When I was eighteen, my twenty-year-old brother came home one summer day from work with a severe backache. My parents took him to the doctor, but the doctor couldn’t figure out what was wrong with him. So he referred him to a specialist. After multiple tests, he was diagnosed with cancer. Eight months later after completing a horrific chemotherapy regimen, he died.
Before he was buried, I went to the mortuary to see him. When I walked into the slumber room to say good-bye, I didn’t see him. I saw Herman Munster. At that moment, my life stopped. And that image generated nightmares that haunted me for years.
After his funeral, I was lost.

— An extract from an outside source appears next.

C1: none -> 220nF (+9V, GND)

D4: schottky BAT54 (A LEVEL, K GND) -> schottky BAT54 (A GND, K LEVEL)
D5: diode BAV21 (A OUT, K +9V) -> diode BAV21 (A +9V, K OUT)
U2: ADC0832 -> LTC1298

I didn’t know what I wanted to do with my life, and the nightmares continued without end. Through the encouragement of a church pastor, I sought counseling.
Finding new life through journaling
During our weekly sessions, my counselor suggested writing in a journal to get the pain out of my head. The goal was to transfer the pain down my arm, through my hand, into the pen, and into the journal. Once the pain was transformed to words and phrases, I could deal with it objectively. But I always locked that journal away in a dresser drawer each night just in case those memories decided to possess the journal and attack me.

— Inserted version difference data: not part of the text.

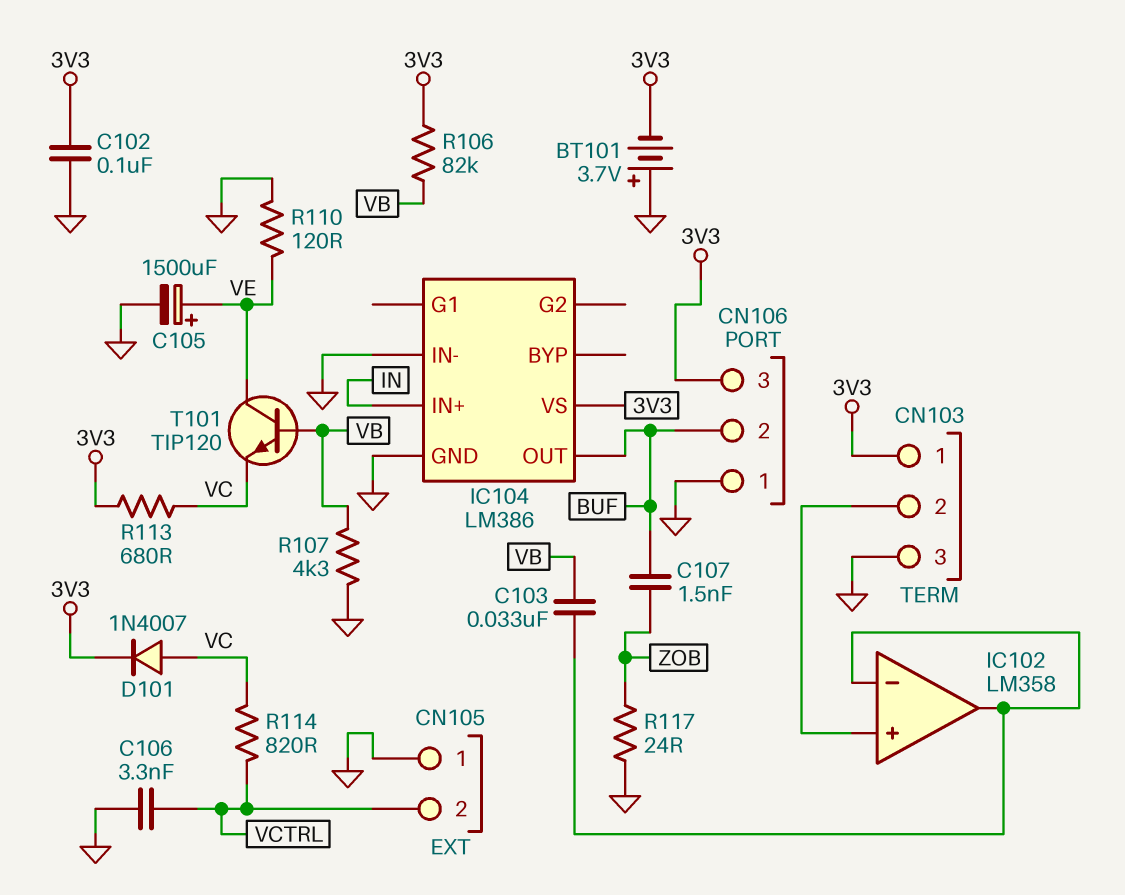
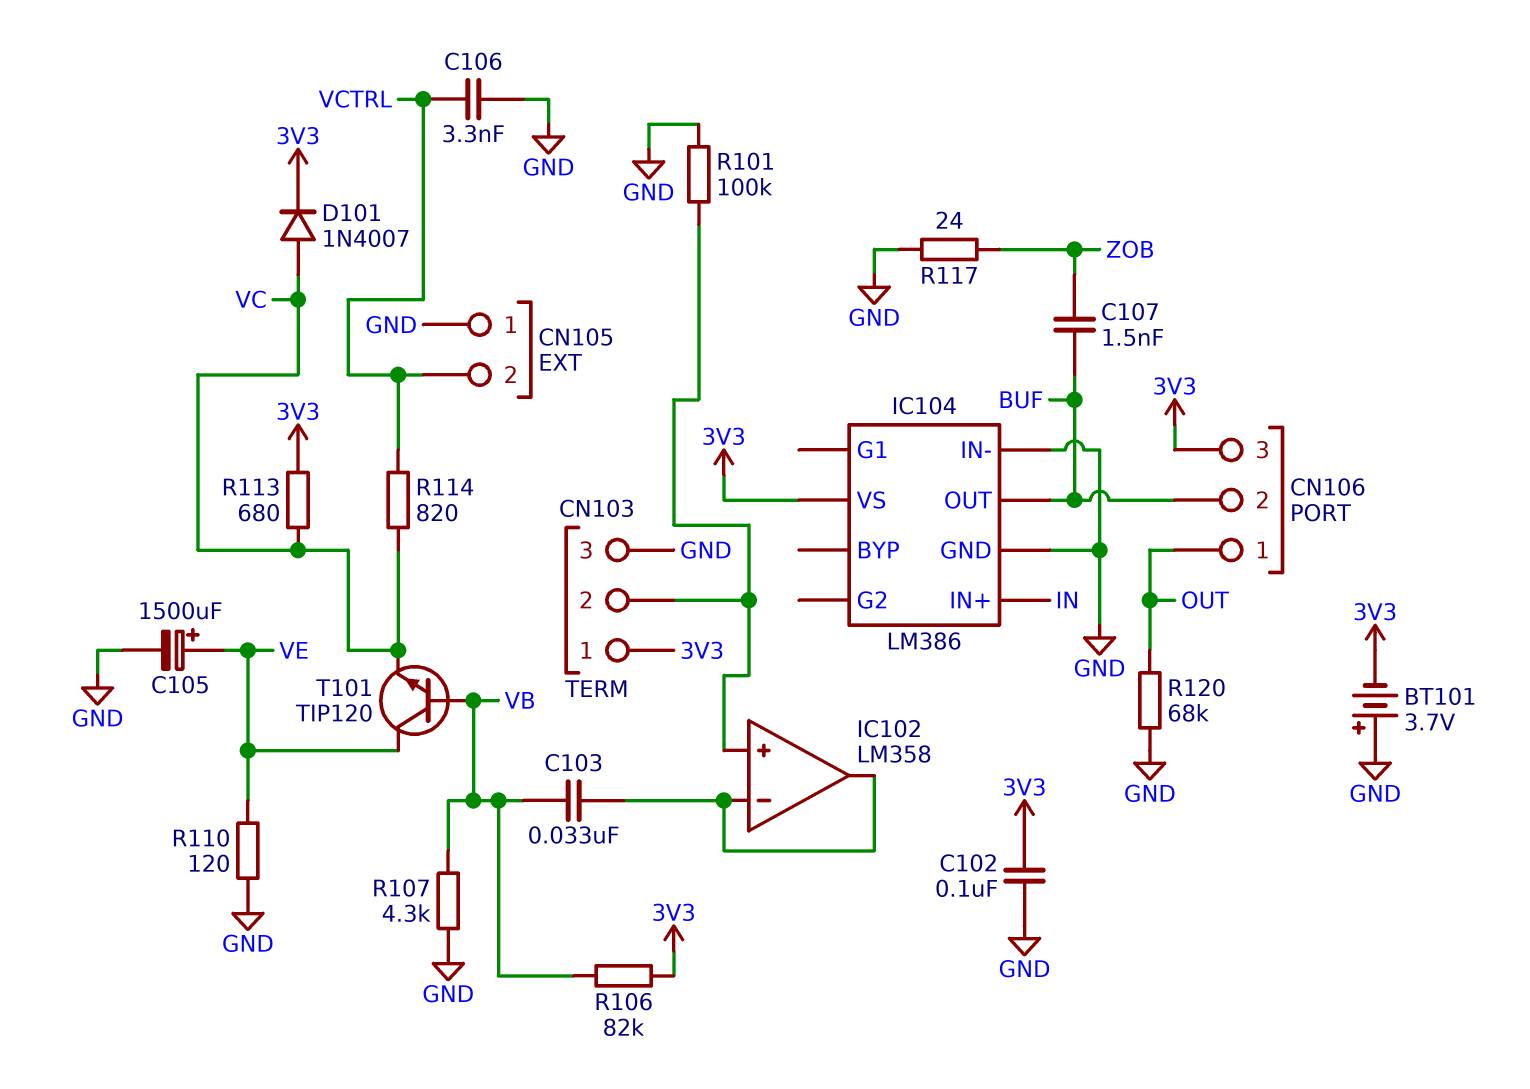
CN106 pin 1: GND -> OUT
R101: none -> 100k (CN103/2, GND)
R120: none -> 68k (GND, OUT)

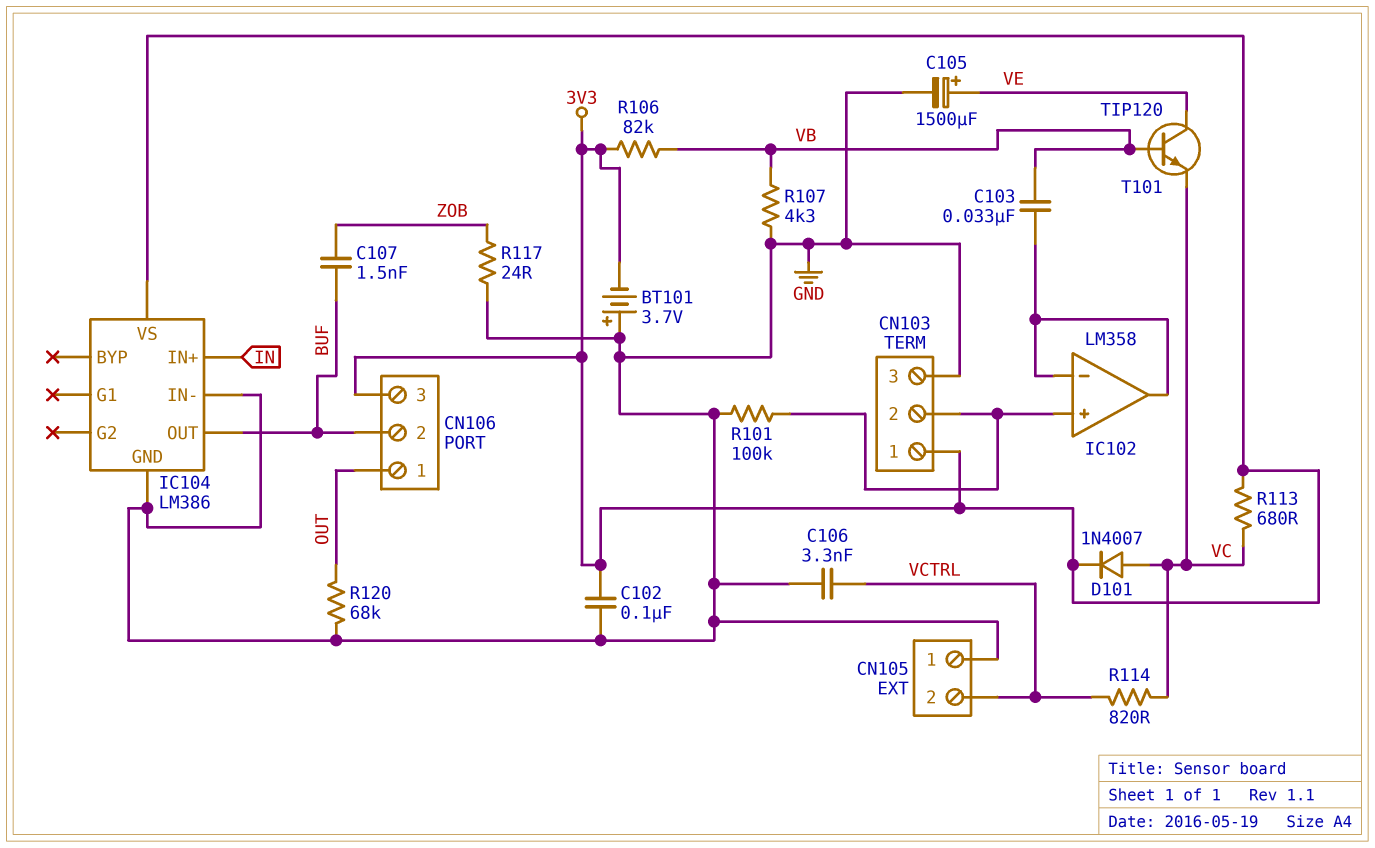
R110: 120 (GND, VE) -> none

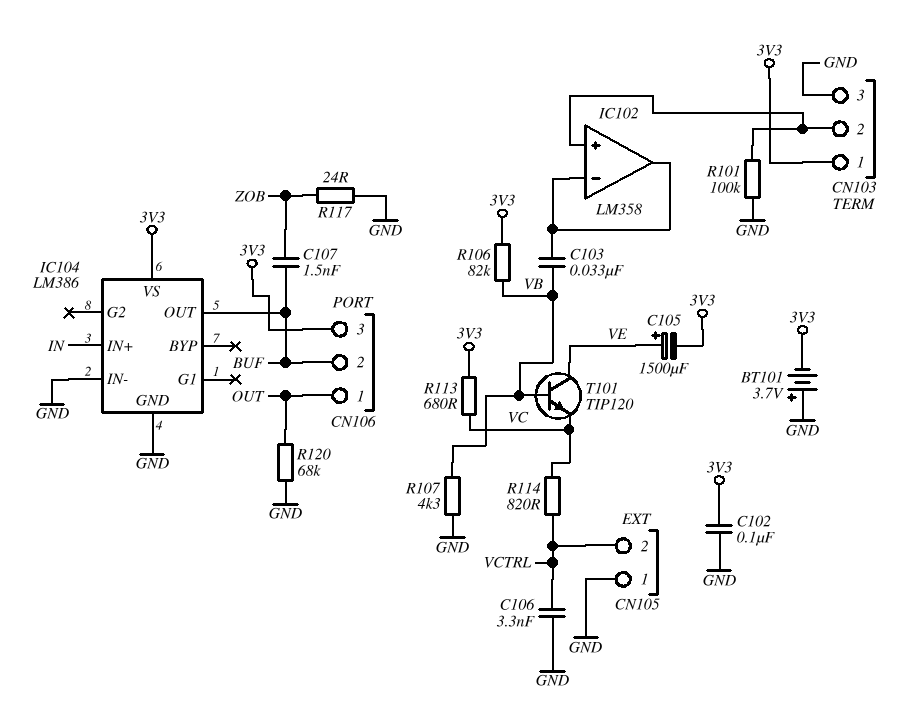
C105: 1500uF (plus VE, minus GND) -> 1500uF (plus VE, minus 3V3)
D101: diode 1N4007 (A VC, K 3V3) -> none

Over time, I discovered that writing fit me. I learned to hear the melody of good sentence structure, and my hand and pen became an extension of my soul. For a few years, I worked as an auto mechanic to support myself while I pieced my life back together. And then one day, I got better and my life started again. I quit my job as an auto mechanic and pursued a bachelors degree at a local university.
During a timed Blue Book assignment in a Critical Thinking and Writing class, I wrote about a topic presented by my instructor and completed the writing assignment within the two-hour time limit. It was just another journal entry for me. So I connected my head with my hand and off I went. When she called time, I was writing on the back cover. The following week, she asked me to stick around after class.
“I read your Blue Book assignment this week,” she said. “In my 15 years of teaching, I’ve never had anyone complete a Blue Book session writing on the back cover. Have you ever thought of pursuing writing as a career?”
I thought she was crazy.
“I’m not a writer. I just like to journal. I treated your assignment like one of my daily journaling sessions” I replied.
“I think you have a skill here that will help you later in your career. You should consider pursuing a writing career before it stops pursuing you” she said.
We continued our conversation for several months until I completed the class and finished my bachelors degree in Business. Two years later, I applied to a full-time Masters degree program at Miami University, finished the program, and worked for the next thirteen years as a technical writer in the computer industry.
After my brother died, pain dominated my life that forced me to action–a process my church pastor called brokenness. It led me to writing, a college professor, a college degree, and a new career. Over time, I learned a valuable lesson about brokenness: Even though he died, his death gave me life.
Embracing brokenness in a positive light
We all experience some form of brokenness. It appears in many forms: heartbreak, failures, moral mistakes, loneliness, fear, even isolation. We deal with brokenness in many ways: self-help books, counseling, anger, even journaling. Brokenness can prevent us from finding our purpose in life if we allow it. But when we embrace our brokenness in a positive light, it can show us who we really are.
Executive coach and former pastor Ted Beasley explains it this way:
We human beings sometime feel this pull between the scarred-over memories from the past and the dreams that we have for ourselves for the future. We look at the things that we’ve done or the things that have been done to us, and we’re tempted to conclude that our past somehow disqualifies us from being truly fulfilled or keeps us from accomplishing great things in this world. But between the past and the future stands a choice. It’s a choice about whether we can face our brokenness–even embrace it–or, on the other hand, if we’re going to be a victim to it, and just resign ourselves to mediocrity.
I think we become who we are through brokenness. It narrows our choices and leads us down a path to new skills, a new perspective, and a purpose. And that purpose can define our career.